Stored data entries

+++

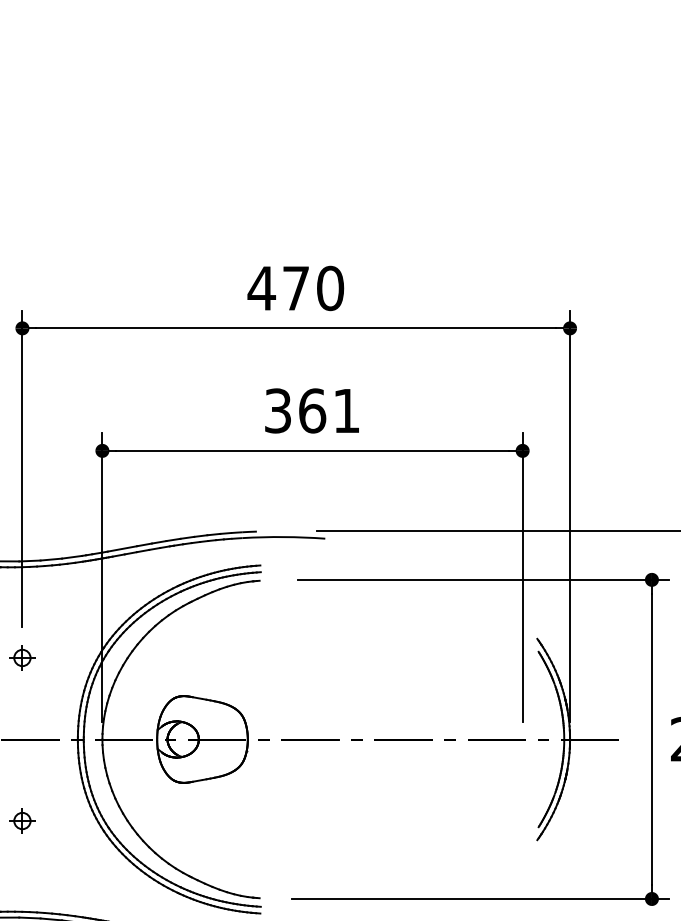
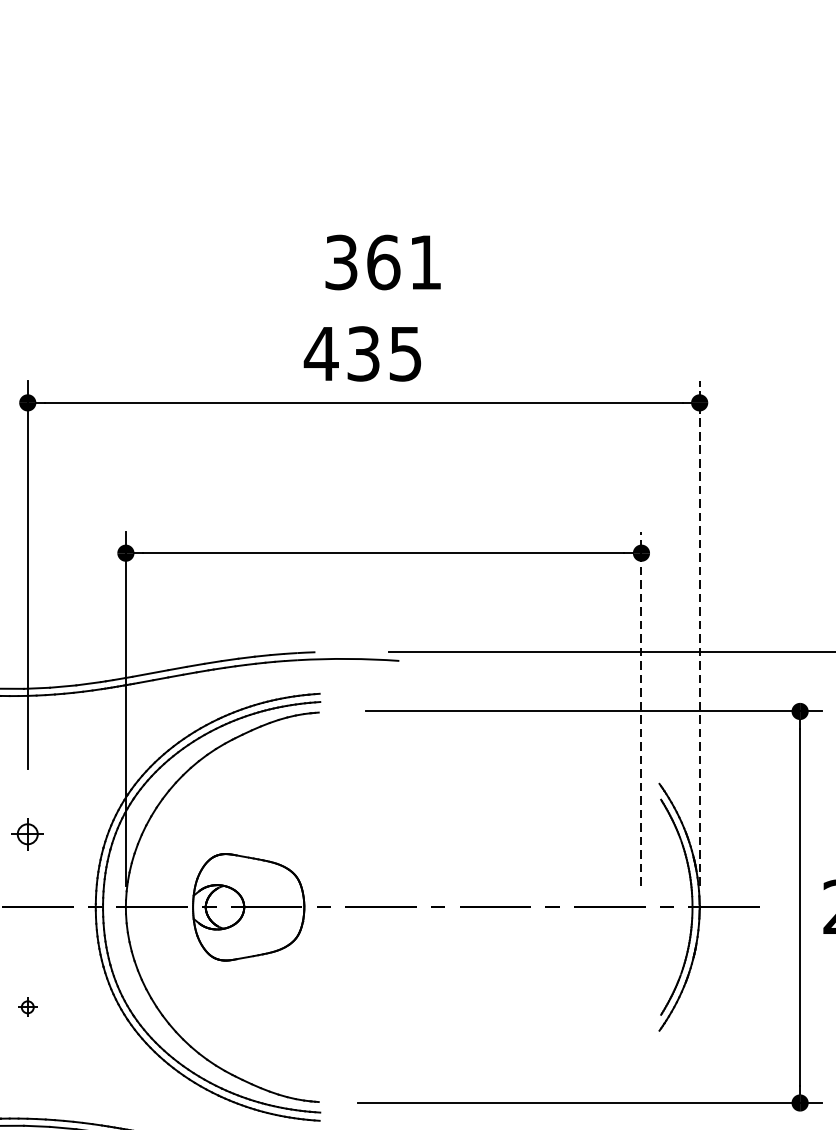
text: (313, 288) -> (384, 353), 470 -> 435
text: (311, 410) -> (382, 261), moved
line: (570, 516) -> (700, 633), solid -> dashed
line: (522, 577) -> (641, 708), solid -> dashed
part: (22, 657) -> (27, 833), moved
part: (22, 820) -> (27, 1006), size x0.6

+++

Exercise details :: Copy exactly. Start at the line containing "part: (22, 657) -> (27, 833), moved" and continue through the last line of the records.

Your response ::
part: (22, 657) -> (27, 833), moved
part: (22, 820) -> (27, 1006), size x0.6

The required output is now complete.